You know that interesting things can happen, but you somehow just don't seem to be getting around to it. Does that happen with you? It's a pretty common phenomenon out there. Now, a lot of us have a love hate relationship with networking. We know that we want to do it. But it is sometimes so much of pressure that we don't get to it. Sometimes there are fears, sometimes the limitation. Maybe it's the time that you're not able to find it in order to go out and do it. Sometimes you're stuck in your work and other situations, but you want to do it, but you're not able to do it. Does that happen with you? If yes, let's change that. The three things specifically I want to talk to you about today. Why is that we struggle in networking? That's very important to understand.
A lot of misconceptions there. Number two, what is the real value that it brings to your life? And number three, how to do it right. How can you actually get around to doing what you can do? Okay, small and steady progress. All right. So why is that we struggle with networking? One of the biggest reasons we struggle with networking is how we think of it. For a lot of us, networking is connected to a transaction, a business deal, career growth, or going and getting something from people. Now, one of my most favorite quotes in networking is this that the more you try and sell in networking, the less you will. If I'm going out there wanting to get something from you, if there's a transaction in my mind, I want to get business from you. I want to get career opportunity from you.
Now, it is very important to understand that other people can tell if I'm coming to you for transaction. I can't hide it. Everybody has seen enough life, enough world. They have enough experience that they will be able to tell sabko, Sabka sach dikhtha hai. Hey, everyone can see everyone's truth. Now, bear this in mind and at the same time understand this. When I want something from you, I come under pressure like, okay, I need to go and ask, am I going to look needy? Is this going to be okay? What are they going to think? What am I going to say? How do I bring the ask in? Now, that creates pressure in my mind. That creates a certain kind of thoughts in my mind. And those thoughts convert into my behaviour. And those could be micro expressions on my face.
That could be a little stiffness in my body language. That would make me uncomfortable, right? It'll create lack of self belief in me, reduce my self confidence. You'll be able to see that and you're going to go, something's not right here. Why is he so defensive? Et cetera, et cetera. And then with this pressure in my head that I want something from you, with my behavior changing, with your guard going up, what I want from you will actually not happen. So remember this.
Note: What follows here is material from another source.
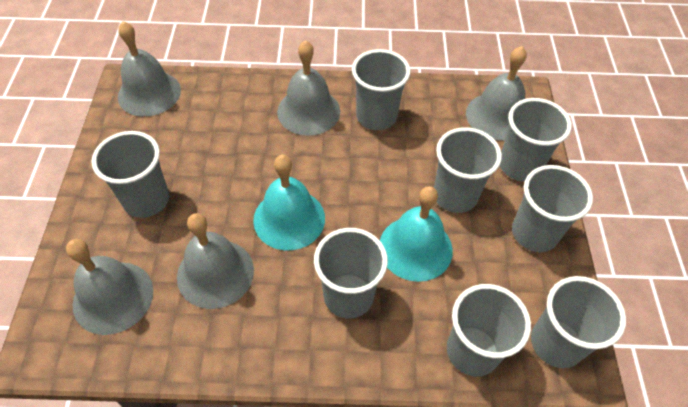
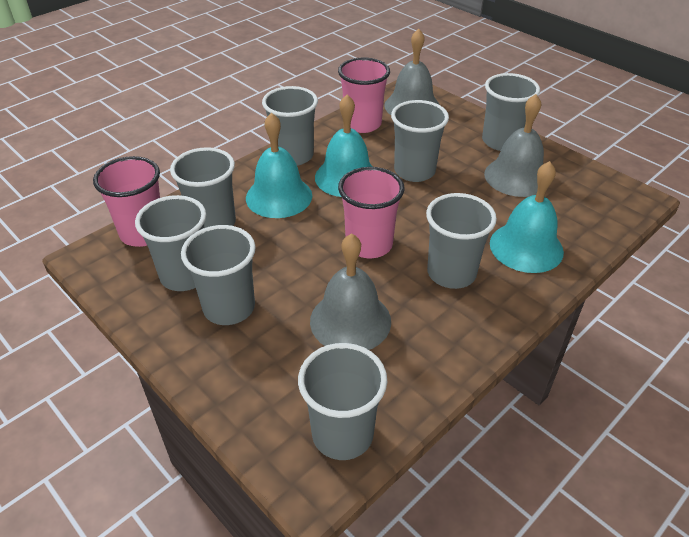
grey bell: 5 -> 3
pink cup: 0 -> 3
turquoise bell: 2 -> 3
When you are going out there to sell, people can tell. Now why do we go around and we feel limited pressure, et cetera, when we are networking? That's because we've never been taught the true meaning of networking. We've never been taught anything about networking.
When were you sorry in a classroom where you had been given education on this topic called networking? I'm going to pause for a moment, think, do you remember? I don't know of any particular colleges or institutions that are taking this up as a topic, as an academic topic, and teaching people what is networking, how to do it right. And most people are left to learn from trial and error. Now, some people are fortunate enough that they're able to figure it out through trial and error. Some people, intuitive, because of their conditioning and environment, are able to learn this. But most people continue to struggle. So how do we go around and succeed if this is how it's going to happen? That I kind of have to learn from trial and error.
And if I'm lucky, if I am lucky, I will go around and be able to learn it. And if I'm not, then I'm stuck. Okay? Now on top of this, imagine that there is this core belief inside of us, inside a lot of people, that our ability to network is fixed. We look at other people and we go and say, hey, I can't do what that person is doing. I just can't. I'm not that kind of personality and it's not possible for me. How do I do this, how do I do that? So while we've not been taught so, one, we are transactional that is creating pressure. Two, we've not been taught networking. And now comes the comparison. Oh my God, that person looks so good. That person is good looking. That's why people want to talk to that person.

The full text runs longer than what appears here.